Guardando las proporciones

La muerte ha estado en estos días ocupada febrilmente, activa como codo de violinista y democrática como aire de cantina, como diría Humberto G. Tamayo, genial epigramista mexicano. La calaca suena su osamenta al ritmo de vals, rock, rap, salsa, danzón, tango o hip-hop. Mueren jóvenes que cayeron por los rumbos de una fiesta donde los fuegos de artificio se mezclaron con la cadencia monótona de las ametralladoras, de los fusiles de asalto, de las pistolas automáticas y de los clásicos revólveres de accionar nostálgico y pausado. Mueren adultos y viejos al mandar de la ráfaga que no distingue sexo, edad o modito de andar.

Fallecen, fenecen, se extinguen, desaparecen, cuelgan los tenis, pasan a mejor vida, y son protagonistas de sentidos decesos, partidas prematuras, pases a mejor vida, viajes sin retorno, con boleto sólo de ida, con destino al más allá, al valle de las sombras, a la diestra del señor, al cielo, a la eternidad, a la historia que atesora lo que fue y lo que pudo ser el vecino, el pariente, el compañero, la imagen que nos devuelve el espejo, el holograma vital que reproduce los detalles de la forma que hay que recordar. La parca, la madre tenebrosa, la huesuda, recoge al humano sin falta, con puntualidad astronómica, sin excusas ni pretextos, antes, después, o durante el tiempo en que se piensa la posibilidad de la muerte y se convierte en realidad tangible, y así, inescrutable.

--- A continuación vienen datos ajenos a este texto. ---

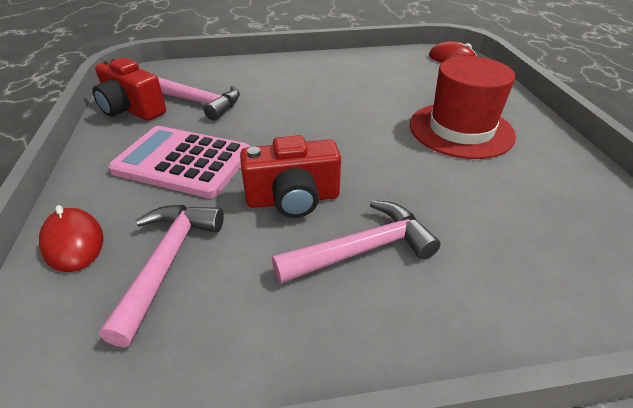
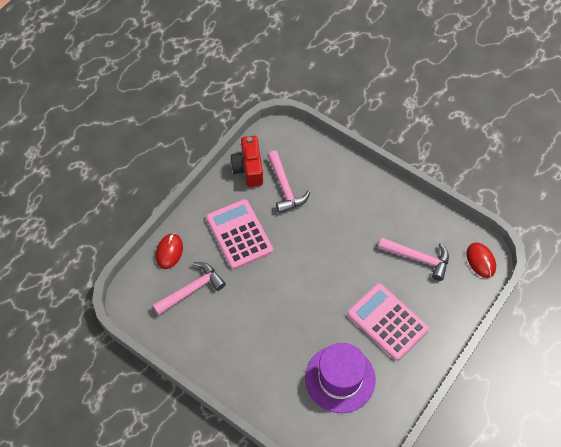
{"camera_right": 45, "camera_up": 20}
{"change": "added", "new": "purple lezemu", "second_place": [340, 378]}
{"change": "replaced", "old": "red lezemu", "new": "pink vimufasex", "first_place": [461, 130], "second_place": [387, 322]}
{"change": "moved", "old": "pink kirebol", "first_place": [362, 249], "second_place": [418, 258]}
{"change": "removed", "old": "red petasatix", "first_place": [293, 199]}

La muerte de José Saramago conmovió a muchos habitantes del primer mundo, a europeos y americanos cuyo refinamiento cultural tenía por base la educación universitaria o alguna equivalencia. Su obra fue polémica y al mismo tiempo admirable. En otros escenarios, la desaparición física de Carlos Monsiváis reabrió la herida de los amantes de la literatura, esta vez más centrada en el acontecer urbano, en la política que se vive en las calles de barrios que nos parecen conocidos, en la cultura que se respira en el salón de baile, en el lugar sin límites de la vecindad, de la explanada del zócalo de la ciudad más grande del mundo, en la marcha reivindicatoria de derechos ciudadanos, en el espacio en el que podemos o no converger pero que no nos es extraño ni inaccesible.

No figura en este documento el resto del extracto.